Revision tracking records:
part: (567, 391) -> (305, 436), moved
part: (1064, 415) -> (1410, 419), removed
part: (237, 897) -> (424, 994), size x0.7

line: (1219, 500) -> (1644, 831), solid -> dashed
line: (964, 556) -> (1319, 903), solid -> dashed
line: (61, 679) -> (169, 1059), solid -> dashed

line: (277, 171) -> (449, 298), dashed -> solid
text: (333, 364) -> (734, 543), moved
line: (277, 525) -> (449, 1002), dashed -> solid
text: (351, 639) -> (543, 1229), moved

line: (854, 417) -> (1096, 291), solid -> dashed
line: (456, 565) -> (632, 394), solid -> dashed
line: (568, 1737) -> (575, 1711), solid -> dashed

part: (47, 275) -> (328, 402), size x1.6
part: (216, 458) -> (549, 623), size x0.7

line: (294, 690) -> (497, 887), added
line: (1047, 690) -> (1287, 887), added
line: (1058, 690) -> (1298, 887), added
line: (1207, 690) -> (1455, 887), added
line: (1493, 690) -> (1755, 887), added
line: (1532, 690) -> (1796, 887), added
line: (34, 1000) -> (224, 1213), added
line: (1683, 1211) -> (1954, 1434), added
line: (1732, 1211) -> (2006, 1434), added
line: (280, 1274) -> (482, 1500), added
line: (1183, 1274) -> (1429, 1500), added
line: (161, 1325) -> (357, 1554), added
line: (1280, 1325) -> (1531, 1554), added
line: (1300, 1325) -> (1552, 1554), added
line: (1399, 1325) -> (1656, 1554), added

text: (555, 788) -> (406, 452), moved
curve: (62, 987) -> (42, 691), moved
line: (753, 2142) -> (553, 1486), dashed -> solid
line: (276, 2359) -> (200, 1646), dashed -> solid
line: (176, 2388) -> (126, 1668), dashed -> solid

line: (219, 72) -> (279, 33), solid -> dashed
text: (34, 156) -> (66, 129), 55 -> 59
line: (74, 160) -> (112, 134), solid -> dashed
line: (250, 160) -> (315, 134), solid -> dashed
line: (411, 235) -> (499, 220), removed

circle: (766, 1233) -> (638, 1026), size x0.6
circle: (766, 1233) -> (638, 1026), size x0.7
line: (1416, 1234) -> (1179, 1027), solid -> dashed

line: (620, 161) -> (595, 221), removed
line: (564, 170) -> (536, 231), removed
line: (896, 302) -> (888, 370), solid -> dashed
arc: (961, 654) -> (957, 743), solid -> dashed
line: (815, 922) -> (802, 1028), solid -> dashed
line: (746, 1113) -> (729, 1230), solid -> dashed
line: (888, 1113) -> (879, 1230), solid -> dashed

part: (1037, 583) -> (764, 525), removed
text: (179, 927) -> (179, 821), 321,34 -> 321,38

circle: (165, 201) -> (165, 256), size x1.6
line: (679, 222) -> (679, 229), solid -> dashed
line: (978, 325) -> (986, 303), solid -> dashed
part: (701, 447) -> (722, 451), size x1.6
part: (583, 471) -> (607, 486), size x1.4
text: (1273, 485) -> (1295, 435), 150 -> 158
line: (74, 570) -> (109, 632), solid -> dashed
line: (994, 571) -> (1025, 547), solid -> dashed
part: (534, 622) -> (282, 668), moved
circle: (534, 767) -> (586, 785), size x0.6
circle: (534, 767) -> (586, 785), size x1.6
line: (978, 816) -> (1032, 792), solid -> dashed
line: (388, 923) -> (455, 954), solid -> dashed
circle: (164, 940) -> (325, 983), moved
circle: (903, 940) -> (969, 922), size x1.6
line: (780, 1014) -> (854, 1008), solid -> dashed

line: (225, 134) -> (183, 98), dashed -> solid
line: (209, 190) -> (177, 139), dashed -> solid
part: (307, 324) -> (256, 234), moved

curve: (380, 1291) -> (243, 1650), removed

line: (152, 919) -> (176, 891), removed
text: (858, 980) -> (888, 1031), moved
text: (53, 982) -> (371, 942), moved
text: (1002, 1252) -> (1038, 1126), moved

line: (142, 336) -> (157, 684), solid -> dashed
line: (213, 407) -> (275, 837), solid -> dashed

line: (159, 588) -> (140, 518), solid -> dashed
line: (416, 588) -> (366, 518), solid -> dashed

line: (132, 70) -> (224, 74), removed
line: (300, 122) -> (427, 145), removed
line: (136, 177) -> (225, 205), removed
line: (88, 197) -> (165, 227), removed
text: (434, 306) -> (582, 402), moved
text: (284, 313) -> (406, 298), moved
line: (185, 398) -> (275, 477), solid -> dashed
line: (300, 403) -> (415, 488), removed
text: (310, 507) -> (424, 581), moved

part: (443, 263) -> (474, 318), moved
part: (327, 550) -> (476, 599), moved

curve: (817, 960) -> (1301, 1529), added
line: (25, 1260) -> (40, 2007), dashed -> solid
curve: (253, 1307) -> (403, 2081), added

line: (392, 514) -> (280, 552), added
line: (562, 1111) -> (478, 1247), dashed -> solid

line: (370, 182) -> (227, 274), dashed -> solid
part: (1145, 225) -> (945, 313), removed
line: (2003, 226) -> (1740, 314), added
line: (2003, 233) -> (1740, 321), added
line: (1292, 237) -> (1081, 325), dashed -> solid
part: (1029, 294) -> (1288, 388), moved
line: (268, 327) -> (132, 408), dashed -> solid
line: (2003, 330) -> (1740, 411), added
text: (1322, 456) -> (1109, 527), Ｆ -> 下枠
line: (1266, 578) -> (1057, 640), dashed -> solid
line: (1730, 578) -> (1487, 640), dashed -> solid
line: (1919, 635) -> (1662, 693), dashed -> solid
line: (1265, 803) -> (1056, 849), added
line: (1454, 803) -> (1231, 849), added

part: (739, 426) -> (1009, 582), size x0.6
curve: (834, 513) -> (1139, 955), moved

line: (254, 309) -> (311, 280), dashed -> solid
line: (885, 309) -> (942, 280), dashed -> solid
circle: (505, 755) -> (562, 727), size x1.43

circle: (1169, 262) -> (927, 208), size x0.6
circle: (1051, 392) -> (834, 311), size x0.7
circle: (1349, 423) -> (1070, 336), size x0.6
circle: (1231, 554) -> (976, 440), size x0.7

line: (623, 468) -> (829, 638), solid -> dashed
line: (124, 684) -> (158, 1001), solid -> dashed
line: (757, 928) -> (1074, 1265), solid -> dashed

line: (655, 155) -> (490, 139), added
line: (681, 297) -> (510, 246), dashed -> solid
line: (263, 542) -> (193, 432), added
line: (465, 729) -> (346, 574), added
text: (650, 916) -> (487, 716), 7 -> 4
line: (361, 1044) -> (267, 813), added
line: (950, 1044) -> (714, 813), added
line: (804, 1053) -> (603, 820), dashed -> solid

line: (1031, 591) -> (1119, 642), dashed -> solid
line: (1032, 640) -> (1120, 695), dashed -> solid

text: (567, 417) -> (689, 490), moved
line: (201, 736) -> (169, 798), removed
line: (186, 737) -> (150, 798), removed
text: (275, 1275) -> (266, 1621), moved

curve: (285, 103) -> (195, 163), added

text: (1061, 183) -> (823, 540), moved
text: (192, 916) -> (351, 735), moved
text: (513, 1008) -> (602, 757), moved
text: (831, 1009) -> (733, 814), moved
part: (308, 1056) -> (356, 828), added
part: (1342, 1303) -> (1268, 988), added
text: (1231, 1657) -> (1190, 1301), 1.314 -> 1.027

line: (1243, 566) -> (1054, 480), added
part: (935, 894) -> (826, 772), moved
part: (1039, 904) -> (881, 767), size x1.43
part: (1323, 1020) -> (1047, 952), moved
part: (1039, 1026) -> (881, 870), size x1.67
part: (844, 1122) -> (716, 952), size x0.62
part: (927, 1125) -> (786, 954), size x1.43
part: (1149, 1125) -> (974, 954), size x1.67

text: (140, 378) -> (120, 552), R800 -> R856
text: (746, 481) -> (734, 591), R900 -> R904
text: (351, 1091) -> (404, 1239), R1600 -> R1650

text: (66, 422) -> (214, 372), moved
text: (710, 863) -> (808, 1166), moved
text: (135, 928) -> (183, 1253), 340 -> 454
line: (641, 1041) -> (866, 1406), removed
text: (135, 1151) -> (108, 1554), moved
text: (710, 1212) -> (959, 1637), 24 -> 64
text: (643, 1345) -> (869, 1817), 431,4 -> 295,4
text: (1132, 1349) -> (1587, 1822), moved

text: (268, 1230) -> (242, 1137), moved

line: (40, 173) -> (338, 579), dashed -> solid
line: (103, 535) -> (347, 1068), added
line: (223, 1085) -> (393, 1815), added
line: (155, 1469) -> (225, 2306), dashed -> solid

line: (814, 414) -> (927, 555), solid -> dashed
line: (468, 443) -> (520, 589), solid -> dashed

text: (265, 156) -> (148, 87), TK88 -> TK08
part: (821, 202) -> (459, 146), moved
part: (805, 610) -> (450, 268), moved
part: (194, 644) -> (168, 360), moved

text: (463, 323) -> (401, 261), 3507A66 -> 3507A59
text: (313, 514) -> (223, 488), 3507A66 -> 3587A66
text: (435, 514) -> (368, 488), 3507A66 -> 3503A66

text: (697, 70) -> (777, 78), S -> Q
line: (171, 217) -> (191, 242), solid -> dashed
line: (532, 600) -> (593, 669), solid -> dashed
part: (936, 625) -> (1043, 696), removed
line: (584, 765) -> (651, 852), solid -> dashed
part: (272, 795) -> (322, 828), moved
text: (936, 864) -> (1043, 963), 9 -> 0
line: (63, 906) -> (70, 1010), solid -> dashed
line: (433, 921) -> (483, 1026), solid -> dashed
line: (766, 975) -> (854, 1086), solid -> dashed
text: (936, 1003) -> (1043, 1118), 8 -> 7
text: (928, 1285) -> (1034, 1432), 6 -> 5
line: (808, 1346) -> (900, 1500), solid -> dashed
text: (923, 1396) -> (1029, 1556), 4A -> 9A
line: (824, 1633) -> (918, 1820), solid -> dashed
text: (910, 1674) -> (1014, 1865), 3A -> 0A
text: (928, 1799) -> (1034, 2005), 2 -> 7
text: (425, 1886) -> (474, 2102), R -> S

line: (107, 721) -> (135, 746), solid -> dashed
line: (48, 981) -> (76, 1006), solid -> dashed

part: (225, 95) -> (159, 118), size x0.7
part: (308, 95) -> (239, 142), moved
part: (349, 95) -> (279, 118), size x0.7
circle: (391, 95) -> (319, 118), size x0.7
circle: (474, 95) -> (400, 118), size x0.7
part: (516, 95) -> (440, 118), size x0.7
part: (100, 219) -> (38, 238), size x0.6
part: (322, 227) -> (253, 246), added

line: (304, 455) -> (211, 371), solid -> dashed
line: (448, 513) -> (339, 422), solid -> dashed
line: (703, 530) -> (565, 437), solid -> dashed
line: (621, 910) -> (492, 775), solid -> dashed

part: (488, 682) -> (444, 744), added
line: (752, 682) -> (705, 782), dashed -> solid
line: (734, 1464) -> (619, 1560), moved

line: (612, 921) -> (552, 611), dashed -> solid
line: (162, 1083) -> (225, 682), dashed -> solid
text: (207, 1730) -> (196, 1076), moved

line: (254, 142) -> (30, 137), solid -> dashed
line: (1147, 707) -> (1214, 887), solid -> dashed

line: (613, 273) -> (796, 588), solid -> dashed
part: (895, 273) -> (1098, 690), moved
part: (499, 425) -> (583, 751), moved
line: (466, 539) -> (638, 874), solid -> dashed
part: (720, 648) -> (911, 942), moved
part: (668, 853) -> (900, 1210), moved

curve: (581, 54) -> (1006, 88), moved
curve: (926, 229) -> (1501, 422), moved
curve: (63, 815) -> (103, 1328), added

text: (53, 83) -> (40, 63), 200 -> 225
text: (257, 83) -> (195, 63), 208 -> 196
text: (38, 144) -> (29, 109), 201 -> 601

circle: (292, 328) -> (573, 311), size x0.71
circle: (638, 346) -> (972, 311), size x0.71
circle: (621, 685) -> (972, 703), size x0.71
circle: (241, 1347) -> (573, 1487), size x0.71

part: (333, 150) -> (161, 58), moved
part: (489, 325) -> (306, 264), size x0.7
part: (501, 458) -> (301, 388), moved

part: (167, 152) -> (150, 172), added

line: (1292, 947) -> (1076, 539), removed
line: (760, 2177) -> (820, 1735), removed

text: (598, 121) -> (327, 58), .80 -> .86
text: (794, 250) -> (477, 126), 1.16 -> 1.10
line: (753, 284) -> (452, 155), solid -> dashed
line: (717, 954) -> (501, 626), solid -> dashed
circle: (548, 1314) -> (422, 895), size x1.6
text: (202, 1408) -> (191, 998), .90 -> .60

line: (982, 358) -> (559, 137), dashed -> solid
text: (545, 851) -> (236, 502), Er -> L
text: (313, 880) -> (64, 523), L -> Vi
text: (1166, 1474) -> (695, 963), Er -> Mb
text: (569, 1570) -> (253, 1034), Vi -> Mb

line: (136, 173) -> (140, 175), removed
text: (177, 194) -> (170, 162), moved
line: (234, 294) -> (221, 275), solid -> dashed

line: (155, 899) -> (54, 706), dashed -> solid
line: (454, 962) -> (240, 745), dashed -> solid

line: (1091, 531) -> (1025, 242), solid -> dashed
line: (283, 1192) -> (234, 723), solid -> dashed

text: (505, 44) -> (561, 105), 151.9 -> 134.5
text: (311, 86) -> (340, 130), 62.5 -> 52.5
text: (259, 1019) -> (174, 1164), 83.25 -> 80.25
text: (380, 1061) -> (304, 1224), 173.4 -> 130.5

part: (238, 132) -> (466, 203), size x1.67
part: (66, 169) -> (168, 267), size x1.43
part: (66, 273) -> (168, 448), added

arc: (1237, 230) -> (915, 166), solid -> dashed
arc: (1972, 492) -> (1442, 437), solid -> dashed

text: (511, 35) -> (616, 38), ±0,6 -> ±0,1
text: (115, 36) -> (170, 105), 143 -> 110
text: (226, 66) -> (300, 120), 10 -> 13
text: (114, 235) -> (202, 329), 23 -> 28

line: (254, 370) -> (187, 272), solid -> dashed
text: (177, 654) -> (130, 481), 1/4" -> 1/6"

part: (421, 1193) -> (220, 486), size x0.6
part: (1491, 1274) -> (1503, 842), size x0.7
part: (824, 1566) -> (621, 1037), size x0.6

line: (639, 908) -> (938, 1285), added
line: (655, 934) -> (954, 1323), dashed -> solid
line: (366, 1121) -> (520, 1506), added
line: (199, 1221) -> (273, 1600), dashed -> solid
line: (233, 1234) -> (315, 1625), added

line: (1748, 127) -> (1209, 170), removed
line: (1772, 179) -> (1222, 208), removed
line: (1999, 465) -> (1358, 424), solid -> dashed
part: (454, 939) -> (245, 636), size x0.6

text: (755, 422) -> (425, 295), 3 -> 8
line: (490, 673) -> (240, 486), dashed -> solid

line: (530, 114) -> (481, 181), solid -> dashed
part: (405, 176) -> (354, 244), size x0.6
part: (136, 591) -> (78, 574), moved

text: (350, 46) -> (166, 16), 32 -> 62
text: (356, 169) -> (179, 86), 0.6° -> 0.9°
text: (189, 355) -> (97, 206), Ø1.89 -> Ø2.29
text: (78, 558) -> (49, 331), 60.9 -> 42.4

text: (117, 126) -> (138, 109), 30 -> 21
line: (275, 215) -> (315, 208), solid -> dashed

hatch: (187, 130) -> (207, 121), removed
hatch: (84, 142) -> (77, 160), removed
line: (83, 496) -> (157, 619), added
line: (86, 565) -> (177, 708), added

Exercise: The expected answer is an exact copy of the lines above, beginning at the line with "part: (1342, 1303) -> (1268, 988), added" and ending at the line with "text: (265, 156) -> (148, 87), TK88 -> TK08", with both ends in.

Response to the task:
part: (1342, 1303) -> (1268, 988), added
text: (1231, 1657) -> (1190, 1301), 1.314 -> 1.027

line: (1243, 566) -> (1054, 480), added
part: (935, 894) -> (826, 772), moved
part: (1039, 904) -> (881, 767), size x1.43
part: (1323, 1020) -> (1047, 952), moved
part: (1039, 1026) -> (881, 870), size x1.67
part: (844, 1122) -> (716, 952), size x0.62
part: (927, 1125) -> (786, 954), size x1.43
part: (1149, 1125) -> (974, 954), size x1.67

text: (140, 378) -> (120, 552), R800 -> R856
text: (746, 481) -> (734, 591), R900 -> R904
text: (351, 1091) -> (404, 1239), R1600 -> R1650

text: (66, 422) -> (214, 372), moved
text: (710, 863) -> (808, 1166), moved
text: (135, 928) -> (183, 1253), 340 -> 454
line: (641, 1041) -> (866, 1406), removed
text: (135, 1151) -> (108, 1554), moved
text: (710, 1212) -> (959, 1637), 24 -> 64
text: (643, 1345) -> (869, 1817), 431,4 -> 295,4
text: (1132, 1349) -> (1587, 1822), moved

text: (268, 1230) -> (242, 1137), moved

line: (40, 173) -> (338, 579), dashed -> solid
line: (103, 535) -> (347, 1068), added
line: (223, 1085) -> (393, 1815), added
line: (155, 1469) -> (225, 2306), dashed -> solid

line: (814, 414) -> (927, 555), solid -> dashed
line: (468, 443) -> (520, 589), solid -> dashed

text: (265, 156) -> (148, 87), TK88 -> TK08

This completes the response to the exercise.